(Court of Appeal, Tomlinson, Ryder, Christopher Clarke LJJ, 24 January 2014)
Care proceedings took place in relation to a 12-month-old child who suffered a serious head injury involving two skull fractures and associated brain haemorrhage and swelling. The local authority alleged it was a non-accidental injury inflicted while in the care of the parents. At a fact-finding hearing the judge concluded that while the child suffered significant harm while in the care of the parents, neither of them had deliberately inflicted that harm.
The local authority appealed on the basis of an untranscribed exchange following judgment in which the judge was alleged to have discounted accidental injury. The appeal was dismissed. The local authority case was misconceived. There was no inconsistency in the judge’s findings that the parents had not deliberately inflicted the injury and that the injury was not accidental. The judge was not plainly wrong in his findings and his reasoning was sufficient.

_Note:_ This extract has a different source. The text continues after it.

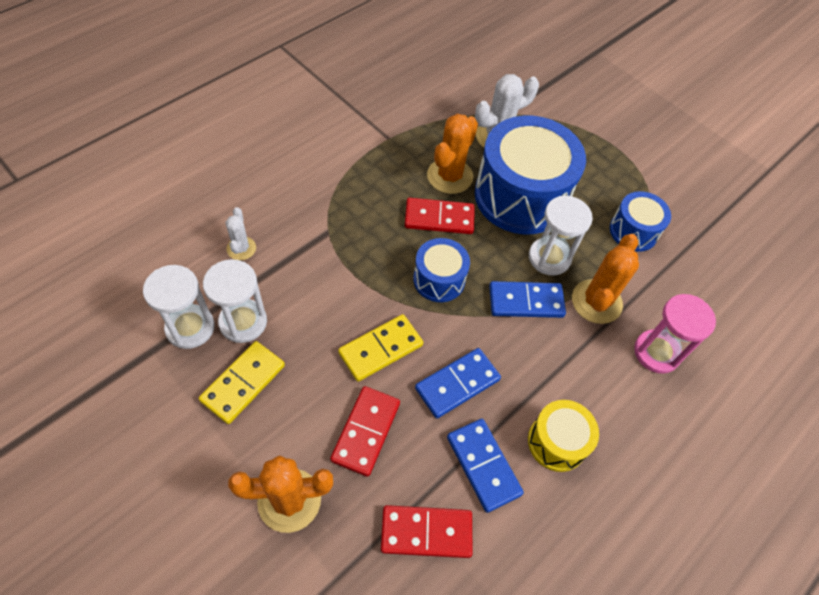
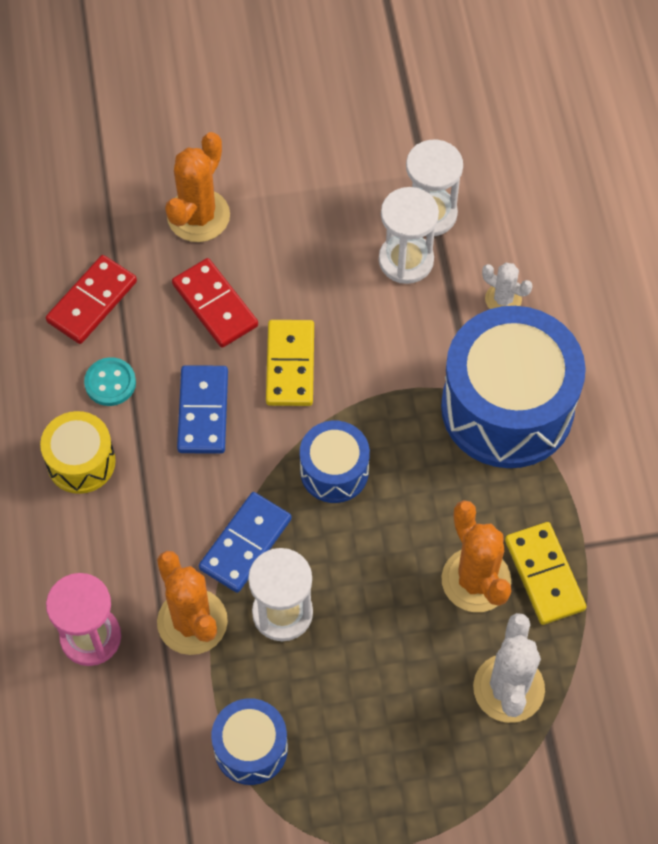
camera: 130 degrees right, 5 degrees up
(243, 383) = (337, 231): yellow domino -> yellow domino (544, 575)
(439, 218) = (418, 525): red domino -> none
(483, 465) = (110, 383): blue domino -> turquoise button
(520, 196) = (391, 646): blue drum -> blue drum (507, 407)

The background problem in the case was a failure of the parties to identify the key issues for determination and how those issues should be determined. It was not clear why a split hearing was directed and it was an inappropriate way of dealing with the necessarily inter-related issues of fact and welfare. The use of split hearings had to be confined to cases where there was a stark or discrete issue to be determined and an early conclusion of the issue would enable the substantive determination to be made more expeditiously in accordance with Part 1 of the FPR 2010.